Individuals have a far greater chance of entering and remaining in the work force if they receive work supports – child care, food stamps, education and training, housing supports, health insurance, transportation programs, and income supplements such as tax credits and supplemental public assistance – that enable low-income parents to move successfully from welfare to work, maintain stable employment, and improve their skills so they can move out of poverty.
All too frequently, the federal and state governments fail to adequately fund or deny access to necessary work supports. States seeking to reduce expenses can easily do so either by cutting staff or resources in agencies that handle various work supports or by developing administrative procedures that reduce participation rates.
NCLEJ works with colleagues across the country to ensure that individuals and families continue to have access to the necessary work supports they need to find and sustain living-wage employment. Our extensive efforts to secure health benefits and food stamps are described elsewhere on these pages, and our efforts to make child care a viable resource for low-income working parents are detailed below.
Focus on: Child Care
For low-income parents trying to earn a living and take care of their children, consistent and affordable child care is essential. And that’s why, for so many years, governments at the federal, state, and local levels have committed themselves to provide child care subsidies for low income parents. The funding has never been sufficient to provide for all needed help. Now, with increasing cutbacks in these difficult economic times, as family need has grown and government revenues are down, NCLEJ has stepped up its efforts to assure that child care subsidy programs work as they should:
- We have seen how devastating it can be to a child, and a parent, when benefits are wrongly denied or terminated. A care slot is lost and filled by another child. A job is therefore lost. That’s why we look to see if legal challenges can be made and go to court if needed.
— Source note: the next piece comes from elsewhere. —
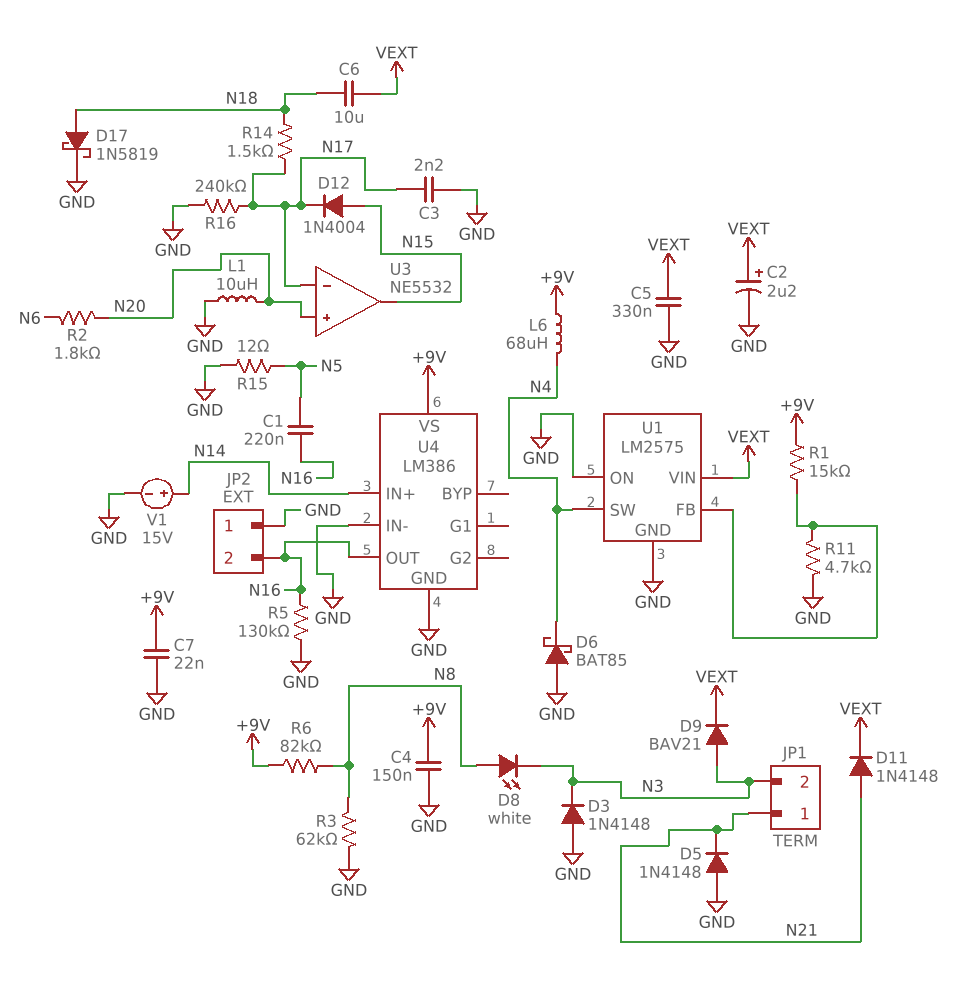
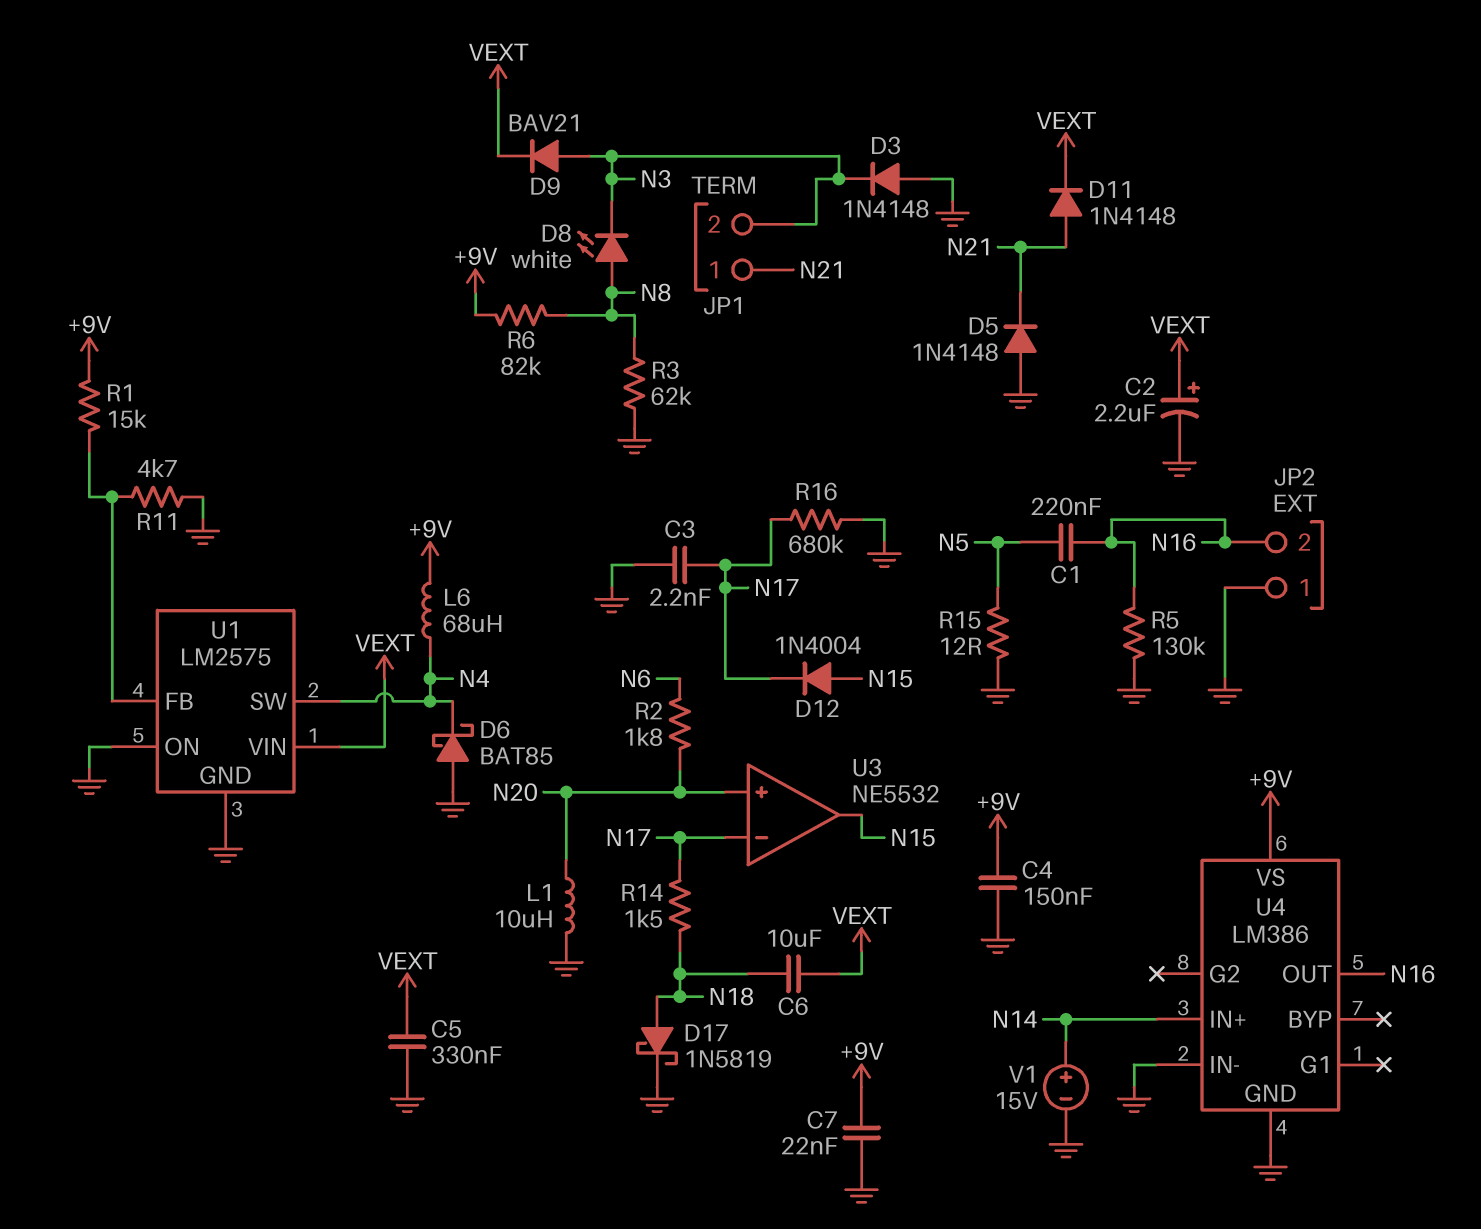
R16: 240k (GND, N17) -> 680k (GND, N17)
- Parents who leave public assistance for employment are entitled to twelve months of transitional child care to help them stay in the workforce. But many parents are not told they are eligible for this benefit, and others have to wait months. We are now working with New York City and State agencies to improve this process.
- Low-income parents can get state certification to operate home-based day care centers. Yet some localities have imposed additional fees and requirements, unrelated to providing safe, affordable care, that threaten to drive these providers out of business and deprive other low-income parents of desperately needed child care. Our court successes have enabled these entrepreneurs to keep their day care centers open.